September 13, 2022, by Helen Yang, CFA, Advisor Perspectives

What is Risk  Tolerance?

Risk tolerance refers to the investor’s inherent risk preference, i.e., how much risk they are willing to take in exchange for certain gains. In finance, it often refers to the risk and return tradeoff, since investments with higher returns usually have higher risk, subject to more losses during market downturn. 

Many people believe that risk tolerance is not stable, because an investor’s attitude towards equity changes when market conditions change. If risk tolerance is indeed unstable, why do we bother measuring it, not to mention using it to drive investment decisions? 

We believe the investor’s inherent risk preference is stable, and the changing attitude towards certain asset classes is caused by changes in risk perception.

How Does Risk Tolerance Tools Work?

Traditional risk questionnaires are easy to understand but lack precision. For example, how do you know that it should be a 60/40 portfolio, not 50/50 or 70/30? More importantly, many questionnaires don’t tell investors that they could lose money, causing problems down the road.

Some tools ask investors to choose an upside/downside tradeoff, which is good, but the tradeoffs presented to investors are artificial, not real, in that they don’t reflect the models used by financial advisors.

If the end goal is to assign a model portfolio to the client, why don’t we show the gains and losses of the advisor’s models and ask the client to pick the tradeoff that they feel most comfortable with? This way, the client’s choice maps directly to the advisor’s models. This is the approach I take.

In this figure, an investor picks an upside/downside tradeoff that they feel most comfortable with, making it the most direct, transparent, and defensible approach.

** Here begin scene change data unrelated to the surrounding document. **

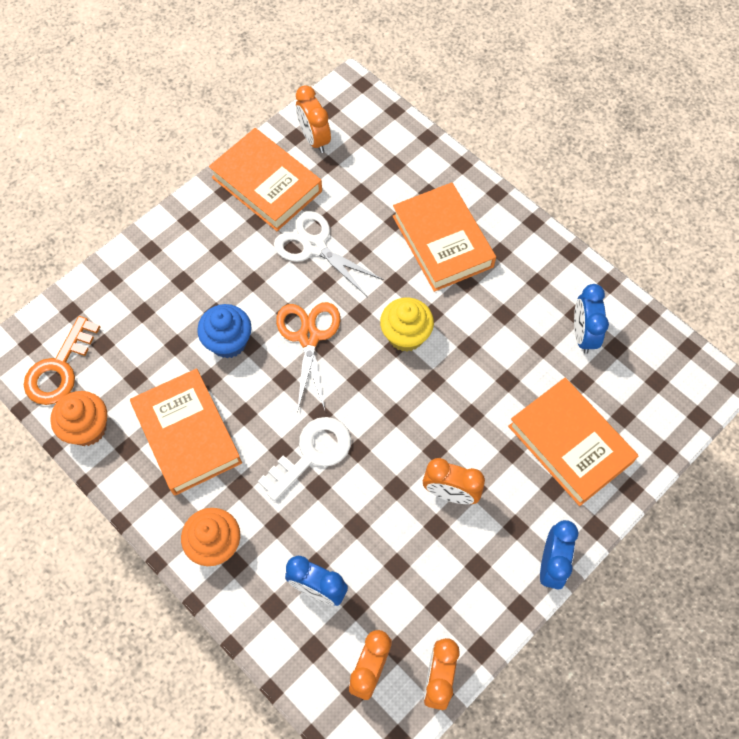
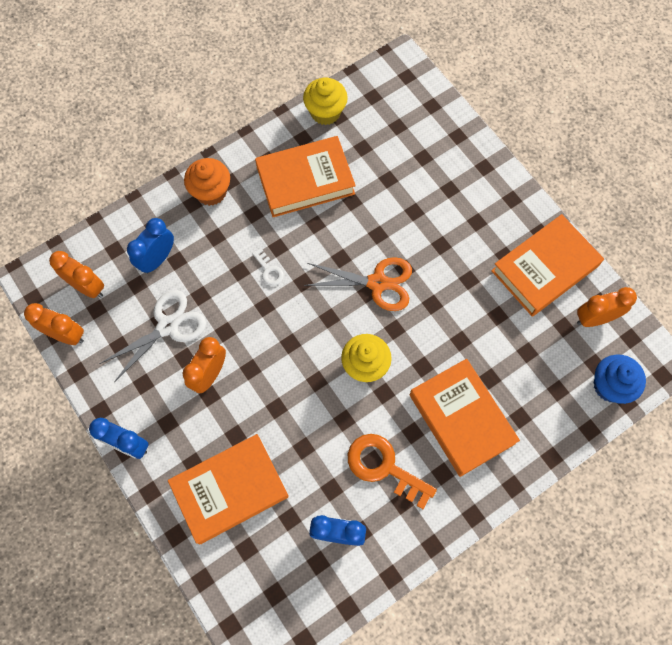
camera: 100 degrees right, 5 degrees up
(59, 368) = (381, 96): orange key -> orange key (384, 467)
(87, 428) = (325, 112): orange cupcake -> yellow cupcake
(228, 342) = (383, 219): blue cupcake -> blue cupcake (610, 386)
(312, 454) = (269, 270): white key -> white key, size x0.49
(314, 246) = (470, 301): white scissors -> white scissors (168, 326)
(442, 241) = (461, 419): orange book -> orange book turned 75 degrees clockwise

An illustration depicting a scale with one end showing the potential benefits (upside) of higher risk tolerance, and the other end showing the potential drawbacks (downside) of lower risk tolerance in investment decision-making.

Telling the Long Term Story

Now, telling the long term story – This chart shows how the return of the 60/40 portfolio can vary greatly from year to year, but if you look at longer time periods, the outcomes become more and more certain. If the investor has a 10-year or longer time horizon, they don’t have to worry about the fluctuations from year to year.

10 Year Range Chart tells the long term story.

Infusing With Behavioral Finance

We can also infuse this risk tolerance assessment with behavioral finance. For example, the investor type helps advisors better understand how clients behave when the market goes up and down. Adapted from the research by Dr. Andrew Lo from MIT, I use a mini questionnaire to determine if an investor is passive, a trend follower, or contrarian.

Summary

Risk tolerance assessment is a cornerstone in wealth management. Getting it right ensures appropriate asset allocation that matches the client’s risk appetite and financial circumstances.

More importantly, by having robust conversations about risk and reward, and documenting it in the investment policy statement, advisors can set expectations and tell a compelling long-term story, which will prevent problems during market turmoil. 

Dan Song, CFA, partner and portfolio manager at Westfield Financial Planning, a NJ-based RIA, said,

“When the markets are down, you come to us and perhaps look to change your investment portfolio at the worst possible time. We will pull up your IPS, show you the questionnaires we went through, and remind you that you were comfortable with, say, the 60/40 portfolio.

To date, we haven’t had to do it. But we let clients know ahead of time that if the market drops and they want to get out at a bad time, we will remind them we did this IPS when cooler heads prevailed.”